Assim, o limite das leis sempre estará previsto nas próprias leis (“lei” lato sensu), e não no que as pessoas “acham” que é certo ou errado. Não é porque minha opinião lhe incomoda ou é contrária às suas convicções, que eu tenha que ser calado. Mesmo porque eu posso querer o mesmo contra você, e você não gostaria que isso acontecesse.
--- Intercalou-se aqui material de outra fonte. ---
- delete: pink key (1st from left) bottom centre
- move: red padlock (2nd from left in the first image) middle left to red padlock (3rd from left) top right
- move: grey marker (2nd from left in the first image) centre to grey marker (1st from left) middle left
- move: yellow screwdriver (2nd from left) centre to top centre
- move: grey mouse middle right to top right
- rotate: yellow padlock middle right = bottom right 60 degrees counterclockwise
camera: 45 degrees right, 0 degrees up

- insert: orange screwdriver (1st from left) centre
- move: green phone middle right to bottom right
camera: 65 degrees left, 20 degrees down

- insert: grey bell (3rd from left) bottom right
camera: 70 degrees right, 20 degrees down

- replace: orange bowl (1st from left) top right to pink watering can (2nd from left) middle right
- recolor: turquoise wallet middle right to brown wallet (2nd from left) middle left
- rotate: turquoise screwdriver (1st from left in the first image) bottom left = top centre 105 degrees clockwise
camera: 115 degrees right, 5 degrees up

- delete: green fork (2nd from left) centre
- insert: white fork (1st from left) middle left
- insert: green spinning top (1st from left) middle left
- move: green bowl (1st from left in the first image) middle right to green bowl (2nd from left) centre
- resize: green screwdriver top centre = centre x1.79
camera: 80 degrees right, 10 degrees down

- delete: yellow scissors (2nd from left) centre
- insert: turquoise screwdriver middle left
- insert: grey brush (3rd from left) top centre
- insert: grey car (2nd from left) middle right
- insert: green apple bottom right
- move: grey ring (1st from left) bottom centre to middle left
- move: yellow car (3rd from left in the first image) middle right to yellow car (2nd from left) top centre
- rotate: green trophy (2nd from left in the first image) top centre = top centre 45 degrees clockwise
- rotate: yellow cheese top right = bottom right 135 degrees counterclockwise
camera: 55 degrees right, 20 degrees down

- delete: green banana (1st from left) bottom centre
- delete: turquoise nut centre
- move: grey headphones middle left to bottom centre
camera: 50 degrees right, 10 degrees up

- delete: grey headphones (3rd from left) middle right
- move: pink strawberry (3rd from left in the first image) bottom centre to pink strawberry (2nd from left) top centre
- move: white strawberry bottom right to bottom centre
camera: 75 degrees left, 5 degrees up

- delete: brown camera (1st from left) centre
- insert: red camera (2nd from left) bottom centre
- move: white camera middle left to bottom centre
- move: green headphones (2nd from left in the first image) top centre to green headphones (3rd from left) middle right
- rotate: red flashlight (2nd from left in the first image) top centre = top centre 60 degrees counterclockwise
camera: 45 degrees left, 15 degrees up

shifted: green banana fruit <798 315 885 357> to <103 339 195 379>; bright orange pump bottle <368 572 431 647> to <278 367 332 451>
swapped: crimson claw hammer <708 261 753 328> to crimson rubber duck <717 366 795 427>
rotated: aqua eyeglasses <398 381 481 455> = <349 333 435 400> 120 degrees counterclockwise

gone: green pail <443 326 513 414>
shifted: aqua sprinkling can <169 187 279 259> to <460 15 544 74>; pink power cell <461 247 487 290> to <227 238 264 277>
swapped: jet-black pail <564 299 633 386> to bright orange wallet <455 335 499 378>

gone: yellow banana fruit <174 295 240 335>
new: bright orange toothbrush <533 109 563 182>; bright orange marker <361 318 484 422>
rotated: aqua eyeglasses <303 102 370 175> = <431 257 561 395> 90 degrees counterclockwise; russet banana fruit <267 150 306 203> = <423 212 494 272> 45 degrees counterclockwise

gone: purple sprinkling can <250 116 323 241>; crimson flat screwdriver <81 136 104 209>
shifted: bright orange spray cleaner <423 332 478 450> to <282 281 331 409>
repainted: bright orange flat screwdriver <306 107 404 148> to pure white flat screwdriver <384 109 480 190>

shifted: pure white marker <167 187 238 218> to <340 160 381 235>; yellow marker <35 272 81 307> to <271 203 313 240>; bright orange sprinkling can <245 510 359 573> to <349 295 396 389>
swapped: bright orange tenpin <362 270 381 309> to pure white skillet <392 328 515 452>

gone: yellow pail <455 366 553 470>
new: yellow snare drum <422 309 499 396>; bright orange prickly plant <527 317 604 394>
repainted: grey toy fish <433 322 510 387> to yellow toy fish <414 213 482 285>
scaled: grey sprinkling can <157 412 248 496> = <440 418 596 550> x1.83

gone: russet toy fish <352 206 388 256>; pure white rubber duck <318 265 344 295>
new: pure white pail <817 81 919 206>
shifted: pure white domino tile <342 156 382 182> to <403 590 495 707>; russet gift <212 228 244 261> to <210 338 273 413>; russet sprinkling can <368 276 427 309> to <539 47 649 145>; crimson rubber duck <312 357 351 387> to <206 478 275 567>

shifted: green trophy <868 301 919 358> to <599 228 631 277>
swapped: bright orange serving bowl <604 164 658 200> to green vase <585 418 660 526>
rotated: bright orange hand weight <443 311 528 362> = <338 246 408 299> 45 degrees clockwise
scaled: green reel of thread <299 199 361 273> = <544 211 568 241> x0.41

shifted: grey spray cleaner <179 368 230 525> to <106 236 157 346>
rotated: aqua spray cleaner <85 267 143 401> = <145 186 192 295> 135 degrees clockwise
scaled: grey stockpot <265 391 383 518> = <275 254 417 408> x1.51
Não existe “crime de opinião” no Brasil, e não existe “censura prévia” no Brasil. Se, na minha liberdade de expressão e de opinião, eu cometer algum crime, eu respondo por aquele crime. Mas eu não posso SER CALADO para “evitar cometer crimes no futuro”. Isso é totalmente contra nosso sistema jurídico. Por exemplo, o Código Penal diz: “Matar alguém: Pena – Reclusão de 6 a 20 anos”. Mas a lei não diz “prender alguém para evitar que ele mate alguém no futuro”. Se eu, no exercício da minha liberdade, decidir que quero matar alguém, e decidir que estou disposto a aceitar a pena, em um cálculo de “custo-benefício” dentro dos meus critérios e valores pessoais, eu posso decidir matar alguém, e só depois deste ato é que vou ser preso pelo crime. Mas jamais posso ser preso para evitar que eu faça isso no futuro, só porque alguém “acha” que tenho potencial para matar alguém, mesmo sem eu ter feito nada que sinalize isso.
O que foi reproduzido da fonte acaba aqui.